EU '˜out' won't cut immigrants

Gerry Thompson (Letters, 12 May) asked whether immigration could be reduced if we leave the EU. The answer is no for a number of reasons.

Friday, 27th May 2016, 12:16 pm
Updated Friday, 8th June 2018, 2:58 am

EU citizens constitute only 42 per cent of non-UK nationals living in the UK. If we seriously wish to restrict immigration, the focus on EU citizens is misplaced.

Leave campaigners, including Priti Patel, are actively seeking to secure the backing of British Asians for leaving by telling them that if we quit, we could allow more immigration from outside the EU.

There are a large number of UK nationals living in the other 27 EU member states, half the number of EU nationals living in the UK. Some may remember the 1980s series Auf Wiedersehen Pet. If we leave the EU, will 1.5 million UK expats have to return to the UK? The referendum is causing considerable uncertainty for UK expats and EU citizens here alike.

Immigration can’t be seen in isolation from the package of four core EU principles (free movement of goods, services, capital and workers). Should we leave, and still want to enjoy the same beneficial access to our major export market (45 per cent of our exports go to the EU), we would still have to accept EU workers. One possible model for a UK outside the EU is Norway which has to accept free movement of EU workers but also refugees because it is, unlike us, a Schengen member. As a result, Norway has three times the portion of migrants as we do. Australia and Switzerland have similarly larger percentages.

I share readers’ concerns about identity and pressures on housing, education and health. However, if the diagnosis of our problems is wrong, so will be the cure. Scaremongering about immigration is a blatant misdiagnosis. We are not experiencing mass immigration – our percentage of migrants is a fraction of what countries like Lebanon have. The chance of Turkey joining the EU is remote as only countries which respect political freedoms and human rights can be admitted. In any case, the UK would exercise our sovereign veto.

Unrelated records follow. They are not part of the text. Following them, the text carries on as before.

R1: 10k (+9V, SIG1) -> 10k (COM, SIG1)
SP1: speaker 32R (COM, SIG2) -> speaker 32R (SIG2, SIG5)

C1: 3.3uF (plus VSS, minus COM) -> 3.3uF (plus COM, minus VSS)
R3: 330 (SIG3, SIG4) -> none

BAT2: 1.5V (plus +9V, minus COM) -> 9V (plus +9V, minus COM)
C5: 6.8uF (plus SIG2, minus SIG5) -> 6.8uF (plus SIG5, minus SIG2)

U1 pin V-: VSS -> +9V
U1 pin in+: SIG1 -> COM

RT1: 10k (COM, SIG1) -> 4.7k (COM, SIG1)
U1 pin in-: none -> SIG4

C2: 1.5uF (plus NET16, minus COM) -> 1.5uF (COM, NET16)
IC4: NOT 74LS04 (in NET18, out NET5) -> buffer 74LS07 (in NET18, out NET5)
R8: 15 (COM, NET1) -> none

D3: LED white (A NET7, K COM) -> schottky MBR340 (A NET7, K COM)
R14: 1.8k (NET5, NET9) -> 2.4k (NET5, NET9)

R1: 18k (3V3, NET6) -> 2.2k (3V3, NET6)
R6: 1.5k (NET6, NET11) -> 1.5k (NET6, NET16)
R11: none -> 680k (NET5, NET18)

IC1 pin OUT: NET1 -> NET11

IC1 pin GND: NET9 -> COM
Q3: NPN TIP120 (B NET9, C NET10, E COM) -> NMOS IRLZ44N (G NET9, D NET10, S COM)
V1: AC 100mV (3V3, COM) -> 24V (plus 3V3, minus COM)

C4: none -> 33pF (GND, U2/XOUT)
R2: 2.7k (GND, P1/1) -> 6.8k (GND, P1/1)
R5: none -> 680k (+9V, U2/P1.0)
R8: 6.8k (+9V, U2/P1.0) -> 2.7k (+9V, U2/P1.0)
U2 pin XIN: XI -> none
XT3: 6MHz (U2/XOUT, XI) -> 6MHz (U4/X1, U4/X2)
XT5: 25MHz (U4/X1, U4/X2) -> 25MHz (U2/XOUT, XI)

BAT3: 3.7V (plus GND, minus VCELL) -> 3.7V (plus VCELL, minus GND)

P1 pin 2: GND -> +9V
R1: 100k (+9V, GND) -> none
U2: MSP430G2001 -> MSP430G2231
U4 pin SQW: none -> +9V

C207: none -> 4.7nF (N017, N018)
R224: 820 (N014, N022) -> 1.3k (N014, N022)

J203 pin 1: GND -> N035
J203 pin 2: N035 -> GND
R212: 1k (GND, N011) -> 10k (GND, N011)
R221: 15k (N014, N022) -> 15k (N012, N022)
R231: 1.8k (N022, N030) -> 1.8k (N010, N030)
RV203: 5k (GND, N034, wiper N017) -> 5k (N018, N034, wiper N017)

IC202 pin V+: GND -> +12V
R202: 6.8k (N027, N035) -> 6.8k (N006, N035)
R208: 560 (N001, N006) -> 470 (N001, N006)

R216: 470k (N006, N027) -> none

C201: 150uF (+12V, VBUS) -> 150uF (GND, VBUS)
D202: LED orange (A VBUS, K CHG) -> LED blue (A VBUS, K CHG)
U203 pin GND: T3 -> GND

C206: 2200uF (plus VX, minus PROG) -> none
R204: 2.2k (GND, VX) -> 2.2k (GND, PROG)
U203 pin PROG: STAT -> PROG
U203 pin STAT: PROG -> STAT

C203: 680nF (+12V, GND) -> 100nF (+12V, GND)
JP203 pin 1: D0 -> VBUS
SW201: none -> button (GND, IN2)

In fact, we get a pretty good deal from EU migration. EU citizens pay 33 per cent more in UK tax than they take in benefits. Nor do we have to pay for their education nor much of their healthcare as some leave when older. If we lose EU citizens’ contribution to our economy, who will pay the shortfall in our pensions? Who will do the jobs that some of us will not do? Who will look after our ageing population (6 per cent of our NHS is staffed by EU citizens)? Who will pick the produce in our fields? Studies show only the slightest evidence that EU citizens take jobs from UK nationals.

Pressures on housing, education and healthcare existed before we joined the EU. Growth in the South East means we have attracted considerable migration from elsewhere in the UK. Successive Westminster governments have failed to spend and invest in public services, a trend exacerbated by the austerity resulting from the recent global financial crisis. Simon Stevens, Chief Executive NHS England, said if the Bank of England’s warnings of Brexit’s negative economic impact is right, the NHS would suffer. The EU, which accounts for only a third of one per cent of the tax we pay, with its macro-economic benefits of attracting foreign investment and creating jobs, and its taxpaying citizens, can hardly be blamed.

If we vote to leave the EU, we shall not ‘control’ immigration any better than we do now. In fact, we risk being worse off.